И невысокий в массе уровень знания английского языка не исключает ни использования этого языка даже в среде, им свободно не владеющей, ни «островов» этого языка в Японии. Выше шла речь о рекламе или поп-музыке, язык которых, полный гайрайго, плохо понятен. Предельный случай такой рекламы или музыкального текста – переход на английский язык (обычно далекий от совершенства), что нам неоднократно приходилось видеть и слышать в Японии. Достаточно «имиджа» текста и отдельных понятных слов, а дальше домысливается всё остальное. При этом рекламироваться могут не только американские, а и свои собственные товары: комплекс неполноценности перед США легко сочетается с национальной гордостью. Даже в середине 80-х гг., когда не только в Японии, но и в США всерьез обсуждались перспективы возможной победы японского капитала в японо-американском экономическом соревновании, японская реклама избегала утверждений о том, что тот или иной товар национального производства лучше американского. Более действенными оказываются лозунги о том, что он такой же или почти такой же, как американский, хотя, как мы упоминали, в 90-е гг. уже раздавались и иные голоса. Например, целые куски в рекламе потребительских товаров могут быть написаны по-английски, особенно это свойственно тем фрагментам, где речь идет о «научно обоснованной» полезности продукта: содержании в нем витаминов, диетических свойствах и пр.; главное здесь – подчеркивание отличия данного продукта от других [Stanlaw 2004: 197].
Нередко, особенно в устной речи и в текстах, написанных на латинице, возникает смешение языков. На каком из языков написана, например, вывеска в Токио: Mitsui Grandioso Club? Или этикетка на банке саке: Sake. One cup. Ozeki (ozeki – один из рангов борцов сумо)?
Многие исследователи в разное время писали о смешанных японо-английских языках, которые называлиJaplish, Janglish, Japanished English и др. [Stanlaw 2004: 265–266; Stevens 2008: 134], они распространены в эстрадной музыке, надписях на майках и пр.

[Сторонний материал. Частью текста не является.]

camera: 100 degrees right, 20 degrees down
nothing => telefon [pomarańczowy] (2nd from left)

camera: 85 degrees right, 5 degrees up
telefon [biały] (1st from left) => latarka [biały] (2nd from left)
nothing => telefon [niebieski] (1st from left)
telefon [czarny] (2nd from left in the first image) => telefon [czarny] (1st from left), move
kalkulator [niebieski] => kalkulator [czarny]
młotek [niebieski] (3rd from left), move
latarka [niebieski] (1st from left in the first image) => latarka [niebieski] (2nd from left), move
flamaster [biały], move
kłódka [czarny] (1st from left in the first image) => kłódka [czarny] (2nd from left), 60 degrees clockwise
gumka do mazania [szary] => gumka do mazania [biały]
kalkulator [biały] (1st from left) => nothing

Отмечают, что в текстах эстрадных песен (например, в стиле рэп) появляется даже такое принципиально не свойственное японскому языку явление как рифма (на него даже Пушкина переводят верлибром): рэперы регулярно стараются рифмовать, хотя жалуются на трудности [Stevens 2008: 135].

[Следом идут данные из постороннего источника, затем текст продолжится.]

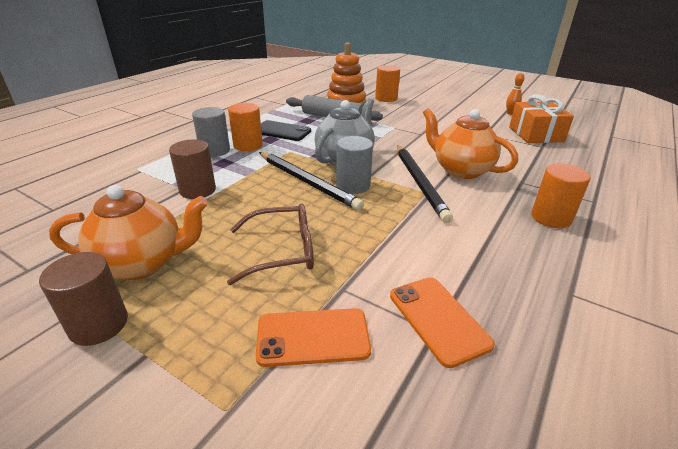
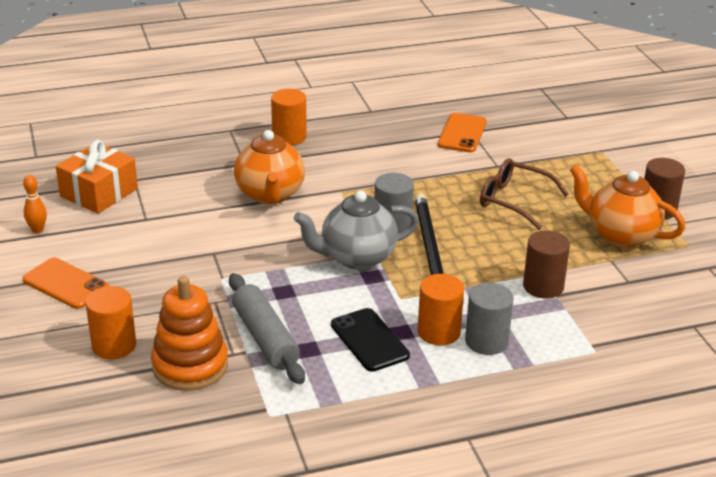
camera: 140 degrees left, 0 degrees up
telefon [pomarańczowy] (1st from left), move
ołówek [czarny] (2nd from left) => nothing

Потребители такого рода текстов чаще всего, как большинство японцев, имеют какое-то представление об английском языке, но свободно им не владеют. По мнению исследовательницы японской поп-музыки, создается псевдо-английский язык, устанавливающий контакт со слушателями, которые настоящий английский язык знают плохо [Stevens 2008: 138]. В то же время имеются и «островки», где культивируется реальный английский язык. Есть частные университеты, например, Международный христианский университет, где курсы, в том числе и для японских студентов, читаются на этом языке [Gottlieb 2005: 35]. А вот заметка в японской англоязычной газете Daily Yomiuri за 24 ноября 2007 г., где сказано, что Японская раковая ассоциация, объединяющая 16 тысяч врачей и исследователей-онкологов, постановила проводить свои пресс-конференции и презентации достижений целиком на английском языке. Главным доводом в пользу этого выдвигалась возможность приглашать на эти мероприятия специалистов не только из Японии, но и из стран Азии и Океании. И, безусловно, обращает на себя внимание распространенность в Японии собственных газет на английском языке, рассчитанных, в первую очередь, на японских читателей. Кроме вышеупомянутой газеты, имеются еще две крупные газеты: Japan Times и Asahi Daily News. Указывают и на то, что большинство японских веб-сайтов ведется на двух языках [Gottlieb 2005: 136].